By 1812Blockhouse

Today, we broaden the scope of our Landmarks of Mansfield series by focusing on a landmark that never was.

At least not how it was originally planned.

We take our readers back 113 years, and to the southwest corner of West Fourth and Walnut Street. There, in 1908, owner William Shakespeare Cappeller, founder and owner of The Mansfield News, made plans for something special to take place.

Across the street to the north stood the corner-towered three story Mansfield News Building, a local landmark. On the southwest corner stood a two-story commercial building remodeled the year before.

South of that commercial building was a livery stable which extended back to Dickson Street. It was the livery lot that gave rise to big plans for a beautiful structure to be built.

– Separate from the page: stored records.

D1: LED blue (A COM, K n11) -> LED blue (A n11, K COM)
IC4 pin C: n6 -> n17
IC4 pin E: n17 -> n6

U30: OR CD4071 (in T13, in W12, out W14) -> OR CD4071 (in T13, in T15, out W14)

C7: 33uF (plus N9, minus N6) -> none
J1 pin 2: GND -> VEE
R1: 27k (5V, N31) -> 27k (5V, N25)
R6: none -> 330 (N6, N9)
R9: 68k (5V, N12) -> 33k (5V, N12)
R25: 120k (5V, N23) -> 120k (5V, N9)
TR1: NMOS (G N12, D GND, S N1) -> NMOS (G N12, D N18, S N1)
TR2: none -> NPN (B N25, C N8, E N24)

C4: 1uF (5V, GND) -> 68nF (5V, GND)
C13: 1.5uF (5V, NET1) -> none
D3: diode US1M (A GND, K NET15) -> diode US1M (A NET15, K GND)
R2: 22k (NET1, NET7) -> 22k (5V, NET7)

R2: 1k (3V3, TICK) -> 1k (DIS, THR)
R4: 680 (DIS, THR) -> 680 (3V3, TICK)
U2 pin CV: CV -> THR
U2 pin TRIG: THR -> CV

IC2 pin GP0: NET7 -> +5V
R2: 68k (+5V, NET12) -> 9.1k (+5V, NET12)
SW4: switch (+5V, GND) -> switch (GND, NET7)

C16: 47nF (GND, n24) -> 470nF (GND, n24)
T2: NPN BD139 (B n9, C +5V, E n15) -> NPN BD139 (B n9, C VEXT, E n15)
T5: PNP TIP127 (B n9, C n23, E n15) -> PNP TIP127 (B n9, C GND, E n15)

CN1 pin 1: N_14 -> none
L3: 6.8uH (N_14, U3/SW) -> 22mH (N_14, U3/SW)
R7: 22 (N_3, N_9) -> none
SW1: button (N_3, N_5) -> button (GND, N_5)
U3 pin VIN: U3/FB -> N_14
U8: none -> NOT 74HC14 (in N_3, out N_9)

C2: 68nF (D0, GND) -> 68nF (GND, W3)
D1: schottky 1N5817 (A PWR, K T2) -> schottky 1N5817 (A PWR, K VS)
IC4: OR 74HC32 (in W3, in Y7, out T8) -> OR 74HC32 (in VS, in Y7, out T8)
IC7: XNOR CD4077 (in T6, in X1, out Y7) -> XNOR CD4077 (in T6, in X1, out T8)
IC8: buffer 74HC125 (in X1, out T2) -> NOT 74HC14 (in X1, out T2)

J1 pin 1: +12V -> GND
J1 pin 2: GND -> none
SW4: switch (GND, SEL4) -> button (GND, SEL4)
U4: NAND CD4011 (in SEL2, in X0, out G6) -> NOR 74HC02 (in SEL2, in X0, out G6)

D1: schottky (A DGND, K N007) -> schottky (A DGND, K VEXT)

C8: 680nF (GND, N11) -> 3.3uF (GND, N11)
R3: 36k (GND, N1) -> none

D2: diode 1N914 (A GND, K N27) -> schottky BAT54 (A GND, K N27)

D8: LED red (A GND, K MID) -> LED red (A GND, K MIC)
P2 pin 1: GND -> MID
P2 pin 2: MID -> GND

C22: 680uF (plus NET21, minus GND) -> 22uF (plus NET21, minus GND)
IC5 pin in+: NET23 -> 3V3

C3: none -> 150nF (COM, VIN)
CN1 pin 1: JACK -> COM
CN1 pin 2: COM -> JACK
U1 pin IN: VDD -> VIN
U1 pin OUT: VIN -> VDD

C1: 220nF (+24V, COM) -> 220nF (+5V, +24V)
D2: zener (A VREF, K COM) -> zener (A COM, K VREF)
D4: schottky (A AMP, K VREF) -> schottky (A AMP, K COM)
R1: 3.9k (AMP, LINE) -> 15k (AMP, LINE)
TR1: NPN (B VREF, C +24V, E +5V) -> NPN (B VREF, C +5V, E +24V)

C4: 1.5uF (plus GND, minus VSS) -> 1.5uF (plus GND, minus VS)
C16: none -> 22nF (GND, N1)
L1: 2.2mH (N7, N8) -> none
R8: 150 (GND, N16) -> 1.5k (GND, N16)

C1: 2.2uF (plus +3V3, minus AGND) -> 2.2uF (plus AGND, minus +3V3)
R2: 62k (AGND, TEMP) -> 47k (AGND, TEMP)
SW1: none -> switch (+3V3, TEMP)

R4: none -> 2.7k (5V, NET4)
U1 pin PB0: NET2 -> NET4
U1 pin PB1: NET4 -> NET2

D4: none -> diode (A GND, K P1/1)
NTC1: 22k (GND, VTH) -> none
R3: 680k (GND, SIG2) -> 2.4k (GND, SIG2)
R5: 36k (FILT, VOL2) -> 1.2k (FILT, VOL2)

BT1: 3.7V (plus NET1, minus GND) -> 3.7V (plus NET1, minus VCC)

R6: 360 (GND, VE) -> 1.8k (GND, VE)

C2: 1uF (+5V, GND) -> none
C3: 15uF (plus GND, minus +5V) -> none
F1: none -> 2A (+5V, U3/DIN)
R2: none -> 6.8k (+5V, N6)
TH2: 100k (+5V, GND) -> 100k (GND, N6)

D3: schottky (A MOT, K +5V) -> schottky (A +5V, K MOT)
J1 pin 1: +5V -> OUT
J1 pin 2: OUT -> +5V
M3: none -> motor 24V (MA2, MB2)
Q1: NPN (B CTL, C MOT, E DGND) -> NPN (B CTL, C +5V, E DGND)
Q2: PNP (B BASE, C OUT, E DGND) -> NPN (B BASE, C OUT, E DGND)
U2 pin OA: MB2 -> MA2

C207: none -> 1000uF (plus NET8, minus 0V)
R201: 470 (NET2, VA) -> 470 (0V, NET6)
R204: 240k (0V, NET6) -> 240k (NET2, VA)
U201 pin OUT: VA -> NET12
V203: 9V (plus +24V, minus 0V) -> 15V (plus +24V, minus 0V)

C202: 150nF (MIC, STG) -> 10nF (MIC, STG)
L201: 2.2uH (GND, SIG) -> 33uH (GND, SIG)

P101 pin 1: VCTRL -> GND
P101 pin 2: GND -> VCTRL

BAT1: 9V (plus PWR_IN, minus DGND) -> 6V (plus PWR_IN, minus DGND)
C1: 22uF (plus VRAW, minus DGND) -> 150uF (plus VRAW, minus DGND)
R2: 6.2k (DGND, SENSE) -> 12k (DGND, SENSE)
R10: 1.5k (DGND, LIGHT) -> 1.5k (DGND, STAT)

At some point, Cappeller sought the services of architect Frank B. Hursh. We have looked at Hursh’s career in previous Landmarks of Mansfield posts, as he was the architect for the Fraser House on Park Avenue West and for St. Matthew Lutheran Church. A native of RIchland County, he had graduated from what is now Ohio Northern University in Ada and started his local architecture practice about 1900.

What was to be on the lot? A theatre.

Called “The Princess Theatre,” is was to be constructed in 1908 on the site, the first new building constructed for that purpose in Mansfield. Six large windows topped by arches would anchor the second story of the facade, with no fewer than four sets of entrance doors underneath (see photo).

A full pediment was featured, topped by another story and then a large full height flyspace over the stage. It was an elaborate affair. Because it was not built, nor did the image appear in local newspapers, readers of this very post are likely the first to see this design in well over 110 years!

The design caught the attention of regional publications, and was included in a review of Hursh’s work in the 1911 edition of The Ohio Architect and Builder.

At this point, “theatres” were primarily vaudeville houses. The Alvin Theatre on Third Street, opened in December 1907, had an opening day which included a comedy act, an orchestra, and “Roberts and His Dogs.”

Alas, The Princess was never built. Just three years later, Cappeller passed away, and then in 1916 the property was sold for construction of a different theatre — The Majestic. The facade of the Majestic was much less refined than that proposed for The Princess, but it was constructed. It closed in 1943.

In 1944, the ceiling on the Majestic Building collapsed and it was demolished. In 1946, an new commercial structure was built there that survives to this day.